Stress leads to sustained and enhanced expression of Glu in the BLA nucleus. Excitatory neurotransmitter amino acids can induce a large amount of Ca2+ influx through N-methyl-D-aspartate (NMDA) receptor, resulting in intracellular Ca2+ overload, Ca2+ dyshomeostasis, perturbed ER function, and ER stress induction [35, 36]. In the early stage of the stress response, p-eIF-2α inhibits protein translation and synthesis, thereby reducing the load of protein folding at ER as a protective effect on stressed cells [37, 38]. But, with increasing stress duration and intensity, p-eIF-2α activates the expression of transcription factor ATF4, further promoting the expression of CHOP, thereby leading to neuronal injury and death [39, 40]. Previous studies have confirmed that ER stress plays an important role in neuronal injury and the pathogenesis of neurodegenerative diseases [15, 18, 19, 41]. In order to confirm whether ER stress-associated PERK pathway plays a role in stress-induced degeneration and death of glutamatergic neurons, we used a specific inhibitor Sal.
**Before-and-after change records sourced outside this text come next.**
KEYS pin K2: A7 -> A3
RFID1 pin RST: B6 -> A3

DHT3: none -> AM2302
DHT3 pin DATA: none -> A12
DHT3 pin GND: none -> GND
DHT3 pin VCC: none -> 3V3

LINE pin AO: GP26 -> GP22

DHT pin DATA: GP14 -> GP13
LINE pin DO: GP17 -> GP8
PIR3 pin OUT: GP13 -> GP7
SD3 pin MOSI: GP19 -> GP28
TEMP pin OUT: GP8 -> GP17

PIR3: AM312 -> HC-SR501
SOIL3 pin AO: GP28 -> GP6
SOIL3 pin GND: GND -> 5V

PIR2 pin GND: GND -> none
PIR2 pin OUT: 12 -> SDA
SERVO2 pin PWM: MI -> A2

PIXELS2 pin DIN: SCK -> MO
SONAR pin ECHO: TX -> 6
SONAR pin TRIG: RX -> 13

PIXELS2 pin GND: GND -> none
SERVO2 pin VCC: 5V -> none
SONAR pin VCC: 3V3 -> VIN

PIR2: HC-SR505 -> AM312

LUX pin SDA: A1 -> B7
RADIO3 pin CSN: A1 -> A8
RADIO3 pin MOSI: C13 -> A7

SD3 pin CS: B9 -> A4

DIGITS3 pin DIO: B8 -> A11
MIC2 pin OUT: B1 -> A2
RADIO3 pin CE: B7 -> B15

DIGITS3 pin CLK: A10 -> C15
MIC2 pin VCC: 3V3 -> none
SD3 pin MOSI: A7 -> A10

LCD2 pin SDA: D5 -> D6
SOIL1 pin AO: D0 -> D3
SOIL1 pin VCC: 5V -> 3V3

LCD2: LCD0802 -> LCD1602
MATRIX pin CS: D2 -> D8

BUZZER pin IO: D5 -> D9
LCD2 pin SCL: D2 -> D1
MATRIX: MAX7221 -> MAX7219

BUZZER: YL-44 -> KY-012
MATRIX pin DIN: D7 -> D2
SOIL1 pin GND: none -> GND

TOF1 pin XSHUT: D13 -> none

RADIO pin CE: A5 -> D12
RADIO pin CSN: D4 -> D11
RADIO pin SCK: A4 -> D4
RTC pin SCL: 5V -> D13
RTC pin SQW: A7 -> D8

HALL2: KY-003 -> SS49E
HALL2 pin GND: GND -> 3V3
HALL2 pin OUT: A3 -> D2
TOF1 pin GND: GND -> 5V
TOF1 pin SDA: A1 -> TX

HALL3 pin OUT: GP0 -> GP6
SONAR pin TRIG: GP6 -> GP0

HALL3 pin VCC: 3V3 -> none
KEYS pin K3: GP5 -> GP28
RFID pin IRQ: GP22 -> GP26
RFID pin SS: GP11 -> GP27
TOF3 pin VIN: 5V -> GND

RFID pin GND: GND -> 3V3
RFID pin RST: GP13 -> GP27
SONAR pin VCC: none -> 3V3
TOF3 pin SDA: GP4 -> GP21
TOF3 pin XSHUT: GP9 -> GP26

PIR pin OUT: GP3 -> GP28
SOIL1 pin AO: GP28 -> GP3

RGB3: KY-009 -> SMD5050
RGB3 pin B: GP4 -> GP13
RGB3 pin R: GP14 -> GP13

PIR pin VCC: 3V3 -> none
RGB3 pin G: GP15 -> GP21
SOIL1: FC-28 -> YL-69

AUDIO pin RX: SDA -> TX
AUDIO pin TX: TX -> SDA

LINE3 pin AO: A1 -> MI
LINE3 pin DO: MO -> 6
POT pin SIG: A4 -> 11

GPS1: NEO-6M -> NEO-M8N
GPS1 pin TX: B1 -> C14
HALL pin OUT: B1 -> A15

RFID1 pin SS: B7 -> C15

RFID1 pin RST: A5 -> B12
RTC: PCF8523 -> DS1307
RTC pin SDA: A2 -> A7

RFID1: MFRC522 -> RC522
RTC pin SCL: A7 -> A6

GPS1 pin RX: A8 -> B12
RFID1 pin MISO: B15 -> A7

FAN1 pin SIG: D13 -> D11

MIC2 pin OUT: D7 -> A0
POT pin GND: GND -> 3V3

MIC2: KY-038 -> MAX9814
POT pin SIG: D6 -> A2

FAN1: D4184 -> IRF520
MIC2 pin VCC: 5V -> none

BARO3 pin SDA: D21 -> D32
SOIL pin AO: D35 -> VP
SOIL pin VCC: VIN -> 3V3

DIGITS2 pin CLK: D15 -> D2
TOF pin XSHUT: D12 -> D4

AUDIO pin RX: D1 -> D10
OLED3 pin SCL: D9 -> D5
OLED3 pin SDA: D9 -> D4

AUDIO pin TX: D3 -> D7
Sal protects cells by selectively inhibiting the dephosphorylation of p-eIF2α in the PERK pathway [42, 43]. Our results showed that Sal could reduce the damage of glutamatergic neurons by downregulating the expression of ATF4 and CHOP, improve the glutamatergic neuronal function, and alleviate the psycho-behavioral disorders. Therefore, 20377722D the ER-PERK pathway is one of the crucial pathomechanisms for stress-induced glutamatergic neuronal death in the BLA nucleus of the amygdala.
5. Conclusion
Chronic stress can lead to the degeneration and death of glutamatergic neurons in the BLA nucleus, resulting in psychobehavioral disorders and ER stress. Moreover, the ER stress-associated PERK pathway may be one of the key mechanisms in stress-induced glutamatergic neuronal degeneration and death in the amygdala.
Conflicts of Interest
The authors declare that they have no conflict of interest.
Authors’ Contributions
Songjun Wang and Xia Liu contributed equally to this work.
Acknowledgments
We are very grateful to the forensic College of Shanxi Medical University for its help and support in image analysis. This work was supported by funds from the Open Project of the Key Laboratory of Forensic Pathology of the Ministry of Public Security of China (GAFYBL201901), the National Natural Science Foundation of China (82072109), and the Key Research and Development Projects in Hebei Province (20377722D).
Open Research
Data Availability
The data used to support the findings of this study are included within the article.